Le RSP, une structure âgée de 20 ans, avec ses 1300 soldats, a joué et perdu face à la loyauté exemplaire des forces armées burkinabé et la détermination de ce peuple mobilisé par une société civile visionnaire et des politiques solidaires.
Messe de requiem
La cérémonie de désarmement du Régiment de sécurité présidentielle (RSP), organisée ce mardi à Ouagadougou, apparait ainsi comme une messe de requiem pour accompagner les restes mortuaires d’une organisation militaire captive d’une idéologie désuète et suicidaire, conçue comme des thuriféraires dévoués à une cause incertaine, à une personnalité aveuglée par un pouvoir omnipotent et épuisé.

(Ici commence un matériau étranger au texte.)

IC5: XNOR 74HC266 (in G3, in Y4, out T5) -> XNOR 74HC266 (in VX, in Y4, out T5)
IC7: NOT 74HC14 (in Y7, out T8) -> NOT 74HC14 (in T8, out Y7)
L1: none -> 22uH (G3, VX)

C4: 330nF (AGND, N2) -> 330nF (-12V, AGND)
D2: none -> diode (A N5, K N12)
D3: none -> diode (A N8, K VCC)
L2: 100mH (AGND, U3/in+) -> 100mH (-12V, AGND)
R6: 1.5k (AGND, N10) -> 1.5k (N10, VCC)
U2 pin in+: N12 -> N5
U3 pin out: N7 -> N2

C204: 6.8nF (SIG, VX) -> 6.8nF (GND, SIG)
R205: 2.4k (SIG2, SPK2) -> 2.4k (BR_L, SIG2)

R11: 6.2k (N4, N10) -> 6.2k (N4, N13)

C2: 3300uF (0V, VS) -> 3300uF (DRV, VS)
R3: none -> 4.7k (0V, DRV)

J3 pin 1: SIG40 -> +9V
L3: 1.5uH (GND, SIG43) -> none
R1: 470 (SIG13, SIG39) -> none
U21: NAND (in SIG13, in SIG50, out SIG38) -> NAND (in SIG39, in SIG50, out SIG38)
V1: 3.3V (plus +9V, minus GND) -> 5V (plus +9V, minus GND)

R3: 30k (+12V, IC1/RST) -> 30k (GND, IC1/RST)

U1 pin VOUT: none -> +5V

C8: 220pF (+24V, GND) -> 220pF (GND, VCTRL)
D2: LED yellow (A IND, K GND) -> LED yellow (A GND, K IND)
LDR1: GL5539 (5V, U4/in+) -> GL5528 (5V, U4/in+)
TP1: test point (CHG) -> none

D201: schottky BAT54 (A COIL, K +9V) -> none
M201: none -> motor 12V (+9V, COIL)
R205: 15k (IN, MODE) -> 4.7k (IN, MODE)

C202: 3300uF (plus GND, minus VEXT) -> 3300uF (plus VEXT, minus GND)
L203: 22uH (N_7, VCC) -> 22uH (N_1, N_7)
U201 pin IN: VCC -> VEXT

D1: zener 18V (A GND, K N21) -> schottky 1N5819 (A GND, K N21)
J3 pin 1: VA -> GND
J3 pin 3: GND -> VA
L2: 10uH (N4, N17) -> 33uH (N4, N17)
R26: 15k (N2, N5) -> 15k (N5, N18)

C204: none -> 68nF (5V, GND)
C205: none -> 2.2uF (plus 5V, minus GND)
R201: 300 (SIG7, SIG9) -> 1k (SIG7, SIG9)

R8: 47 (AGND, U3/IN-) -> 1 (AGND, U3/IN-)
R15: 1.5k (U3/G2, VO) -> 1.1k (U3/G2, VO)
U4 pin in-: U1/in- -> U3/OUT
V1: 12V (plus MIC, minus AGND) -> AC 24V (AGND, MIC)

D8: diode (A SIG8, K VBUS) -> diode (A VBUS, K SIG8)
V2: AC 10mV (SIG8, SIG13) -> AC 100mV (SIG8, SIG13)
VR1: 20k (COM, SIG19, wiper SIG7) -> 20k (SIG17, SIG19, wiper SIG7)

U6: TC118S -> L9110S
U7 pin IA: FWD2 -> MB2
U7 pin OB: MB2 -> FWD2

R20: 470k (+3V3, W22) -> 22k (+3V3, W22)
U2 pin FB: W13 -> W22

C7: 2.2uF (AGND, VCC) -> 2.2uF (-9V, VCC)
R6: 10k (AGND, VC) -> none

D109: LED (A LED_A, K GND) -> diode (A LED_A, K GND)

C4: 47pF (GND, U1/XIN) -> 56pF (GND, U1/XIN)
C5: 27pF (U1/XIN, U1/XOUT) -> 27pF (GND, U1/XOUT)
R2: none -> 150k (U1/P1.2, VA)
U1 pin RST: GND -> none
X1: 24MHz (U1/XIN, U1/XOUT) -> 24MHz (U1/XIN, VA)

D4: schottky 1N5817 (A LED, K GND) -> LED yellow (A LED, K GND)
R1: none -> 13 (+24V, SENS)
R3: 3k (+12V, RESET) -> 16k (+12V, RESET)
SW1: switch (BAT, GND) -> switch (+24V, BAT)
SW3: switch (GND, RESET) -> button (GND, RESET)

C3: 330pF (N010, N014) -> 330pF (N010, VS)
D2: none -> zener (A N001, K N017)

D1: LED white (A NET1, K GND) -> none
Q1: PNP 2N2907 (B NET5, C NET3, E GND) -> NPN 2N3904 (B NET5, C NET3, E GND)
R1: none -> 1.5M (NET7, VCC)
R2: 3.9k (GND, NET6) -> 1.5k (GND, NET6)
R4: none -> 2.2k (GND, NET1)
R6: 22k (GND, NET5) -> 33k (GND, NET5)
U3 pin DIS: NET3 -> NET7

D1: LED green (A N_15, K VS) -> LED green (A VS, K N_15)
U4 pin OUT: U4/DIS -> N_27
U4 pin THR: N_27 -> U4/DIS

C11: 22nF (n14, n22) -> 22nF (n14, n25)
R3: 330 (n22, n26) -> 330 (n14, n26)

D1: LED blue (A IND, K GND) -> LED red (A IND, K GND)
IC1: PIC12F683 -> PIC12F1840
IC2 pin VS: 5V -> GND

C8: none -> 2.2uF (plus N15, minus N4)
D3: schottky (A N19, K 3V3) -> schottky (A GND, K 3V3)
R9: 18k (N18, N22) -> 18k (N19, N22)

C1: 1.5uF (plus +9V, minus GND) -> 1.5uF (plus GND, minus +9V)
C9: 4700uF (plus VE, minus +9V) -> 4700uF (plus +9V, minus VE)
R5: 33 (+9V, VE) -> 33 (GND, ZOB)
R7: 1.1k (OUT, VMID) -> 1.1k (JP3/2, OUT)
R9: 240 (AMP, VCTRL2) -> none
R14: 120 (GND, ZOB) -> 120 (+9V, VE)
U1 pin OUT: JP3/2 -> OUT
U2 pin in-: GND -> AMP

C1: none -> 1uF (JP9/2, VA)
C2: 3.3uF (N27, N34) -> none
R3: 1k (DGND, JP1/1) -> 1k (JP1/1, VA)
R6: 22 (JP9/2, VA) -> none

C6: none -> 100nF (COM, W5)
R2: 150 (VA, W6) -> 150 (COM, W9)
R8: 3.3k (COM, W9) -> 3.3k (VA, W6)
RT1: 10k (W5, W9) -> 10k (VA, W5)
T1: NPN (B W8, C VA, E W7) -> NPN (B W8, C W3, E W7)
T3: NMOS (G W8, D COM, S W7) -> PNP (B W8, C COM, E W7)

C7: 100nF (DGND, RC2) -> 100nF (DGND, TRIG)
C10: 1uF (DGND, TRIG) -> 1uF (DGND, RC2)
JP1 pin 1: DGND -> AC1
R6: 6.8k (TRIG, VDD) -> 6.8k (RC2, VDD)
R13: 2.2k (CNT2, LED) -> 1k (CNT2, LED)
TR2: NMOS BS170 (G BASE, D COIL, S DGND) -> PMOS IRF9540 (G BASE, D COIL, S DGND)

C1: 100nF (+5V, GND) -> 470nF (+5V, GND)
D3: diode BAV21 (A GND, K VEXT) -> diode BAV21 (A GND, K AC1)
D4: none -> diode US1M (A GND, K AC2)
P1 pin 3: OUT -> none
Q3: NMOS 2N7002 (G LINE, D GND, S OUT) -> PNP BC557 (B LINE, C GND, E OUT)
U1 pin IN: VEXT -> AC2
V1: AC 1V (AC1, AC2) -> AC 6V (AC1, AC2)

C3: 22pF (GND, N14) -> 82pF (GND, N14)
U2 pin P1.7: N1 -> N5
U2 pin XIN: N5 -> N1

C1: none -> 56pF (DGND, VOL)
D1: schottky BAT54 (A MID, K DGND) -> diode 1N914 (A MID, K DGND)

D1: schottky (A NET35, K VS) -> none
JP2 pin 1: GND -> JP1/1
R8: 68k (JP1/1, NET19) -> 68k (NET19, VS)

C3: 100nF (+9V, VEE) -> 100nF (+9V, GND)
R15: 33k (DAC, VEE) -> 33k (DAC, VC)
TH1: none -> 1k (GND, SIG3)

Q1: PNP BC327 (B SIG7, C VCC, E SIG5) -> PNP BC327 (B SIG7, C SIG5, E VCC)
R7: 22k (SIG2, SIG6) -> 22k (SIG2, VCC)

Au cours des dix jours qui ont ébranlé le Faso sous la férule éphémère du général Gilbert Diendéré, le chef des putschistes ‘’despérados’’, les Burkinabé ont montré leur résolution à ne point se la faire conter, avec en proue, le ‘’Balai citoyen’’ dont la hardiesse contre l’arbitraire n’avait d’égale que sa volonté d’en finir avec les ennemis de la démocratie.A ce titre, la symbolique cérémonie d’hier, où étaient exposées sur la Place de la Nation, les redoutables armes lourdes du RSP, avec des lance-grenades et lance-roquettes, des mortiers et autres canons antichars, apparaissait comme la signature glorieuse d’un peuple souverain que des aventuriers voulaient étouffer.
La Communauté économique des Etats d’Afrique de l’Ouest (Cedeao), qui a vite compris le danger de cette crise, malgré quelques maladresses, était bien là, avec les chefs d’état-major du Sénégal, du Bénin, du Niger, etc…pour solidariser et montrer tout l’intérêt que présente le cas burkinabé.
Valeur pédagogique
L’intervention de Yacouba Isaac Zida, premier ministre burkinabè, un cacique du RSP, reconverti en ‘’frère ennemi’’ du RSP dans les circonstances politico-historiques que l’on sait, qui a déclaré : « Ce coup d’Etat était le couronnement d’un plan savamment préparé par le général Gilbert Diendéré et donc l’objectif n’était autre que de mettre fin à la transition et d’installer un régime de terreur. Les chiffres officiels de 14 morts et de 251 blessés enregistrés en si peu de temps en sont une preuve.» ; avait quelque chose de détonnant et de troublant. Sommes-nous dans un double-jeu de Zida en Judas ? Ou sommes-nous devant le cas d’un homme qui a vraiment pris conscience ?
Dans ce cas, le temps viendra pour la compréhension et le pardon devra incontestablement arriver, pour que le premier ministre d’aujourd’hui, ne soit pas le dernier des citoyens. En cela, la cérémonie d’hier, avait une valeur pédagogique.